Doubting that we could be in a stock-market bubble? Here’s the chart


A shocking week on the inflation front has left a dent in stocks, with major indexes set to deliver 1%-plus losses across the board. That’s even as some Wall Street strategists see little blocking further stock gains or that frequent year-end melt-up.

Yet the worry festers, such as for Nicolai Tangen, the manager of Norways’ $1.4 trillion sovereign-wealth fund, the biggest money pot in the world.

“We’re looking at the degree of euphoria. With markets really panicky last year, we have entered a very euphoric phase, and we just need to consistently gauge the levels of euphoria,” Tangen said in a recent interview with Devin Banerjee, editor at large, business and finance for LinkedIn.

“And then, of course, the real threat is inflation.

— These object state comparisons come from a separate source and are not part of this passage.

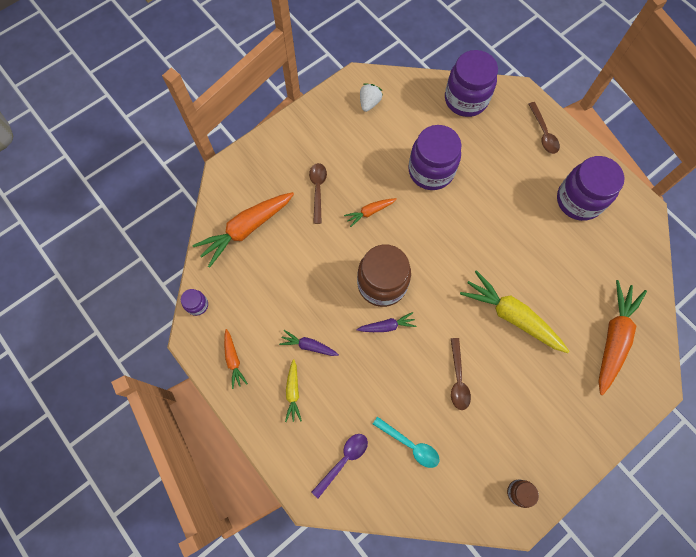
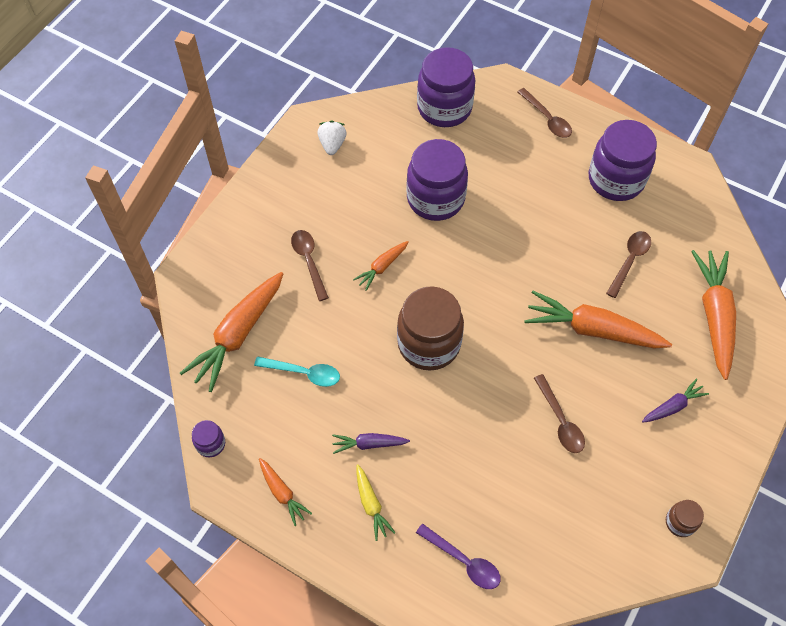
camera: 20 degrees left, 10 degrees down
(344, 460) = (464, 561): purple spoon -> purple spoon turned 105 degrees clockwise
(387, 326) = (454, 389): purple carrot -> purple carrot (673, 406)
(410, 445) = (535, 515): turquoise spoon -> turquoise spoon (304, 373)
(511, 315) = (592, 329): yellow carrot -> orange carrot
(563, 270) = (630, 260): none -> brown spoon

If inflation really takes off, that’s going to be bad news both for our bond portfolio and for the equity portfolio. So, that’s where we have the laser focus,” added Tangen.

It’s a reminder that what some see as heady times for stocks aren’t going unnoticed.

That brings us to our call of the day from Michael O’Rourke, chief market strategist at JonesTrading, who falls into that camp with his latest note entitled “In case there are bubble doubts.”

He writes: “Since the U.S. financial markets have achieved new levels of insanity, we want to make sure we document this moment in time for posterity’s sake. Apparently, we have not learned anything from the Equity, Housing and Credit bubbles that occurred between 1999 and 2008.

“It can’t be any clearer than the fact that the S&P 500’s market capitalization is 177% of U.S. GDP,” adds O’Rourke, who provides this chart:


JonesTrading/Bloomberg

During the 2000 tech bubble, the S&P 500’s market capitalization peaked at 121% of nominal gross domestic product, he says.

“That should paint a stark picture as to how expensive today’s market is relative to the last generational equity bubble,” says O’Rourke, who adds that the current level is also double the average reading of the past three decades and triple the valuation where the S&P 500 bottomed during the 2008-09 financial crisis.

“Even with the greater inflationary bump to Nominal GDP, it would need to grow at 8% for a decade to return to the historic market cap to GDP average,” he says.